Suppose $F: C \to D$ is a functor between $C$ and $D$. If for all filtered diagram $I$, both the colimits $\mathsf{colim}F(I)$, $F(\mathsf{colim} I)$ exist and
$$ \mathsf{colim}F(I) = F(\mathsf{colim} I) $$ Then for any other arbitrary diagram $J$, if both the colimits $\mathsf{colim}F(J)$, $F(\mathsf{colim} J)$ exist, one always have
$$ \mathsf{colim}F(J) = F(\mathsf{colim} J) $$ ?

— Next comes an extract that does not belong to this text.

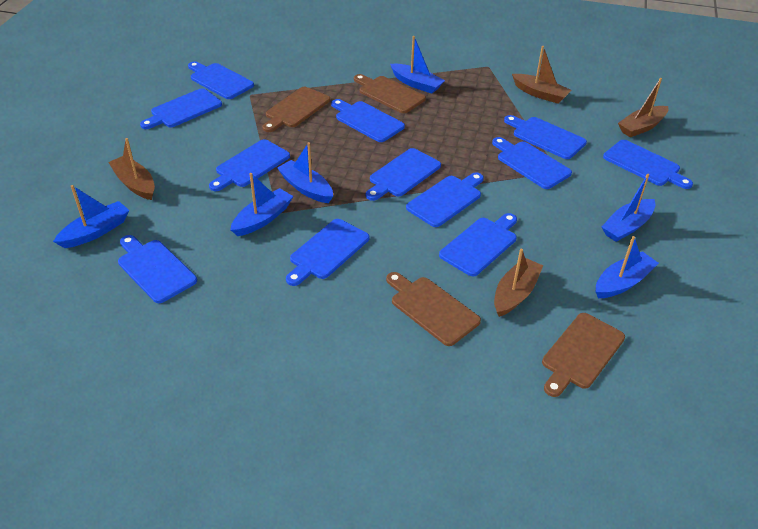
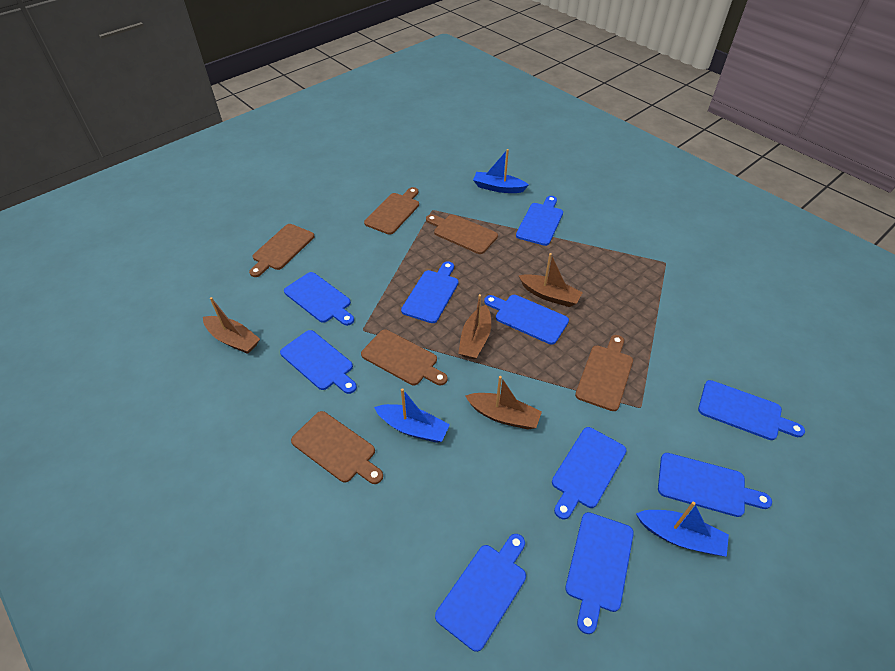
blue boat: 6 -> 3
blue cutting board: 12 -> 10
brown cutting board: 4 -> 6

I got the following proof:
Proof: Since if $\mathsf{colim}J$ exists, adding $\mathsf{colim}J$ to the diagram $J$, i.e., considering the colimit cone, it's a filtered diagram. Denote this diagram as $K$, then from the following properties:
- cocones are filtered diagrams
- the (co)limit of a (co)cone is its apex
- the image of a (co)cone is still a (co)cone
$K$ is filtered diagram, $\mathsf{colim}K = \mathsf{colim} J$ and
$$ \mathsf{colim}F(J) = \mathsf{colim}F(K) = F(\mathsf{colim} K) = F(\mathsf{colim} J) $$
Is this argument correct? I am hesitant. It seems OK but too good to be true.
The statement is false. For example, the forgetful functor $U : \mathbf{Group} \to \mathbf{Set}$ preserves filtered colimits, but not binary coproducts for instance.
I think the invalid step is in the assertion that $\operatorname{colim} F(J) = \operatorname{colim} F(K)$.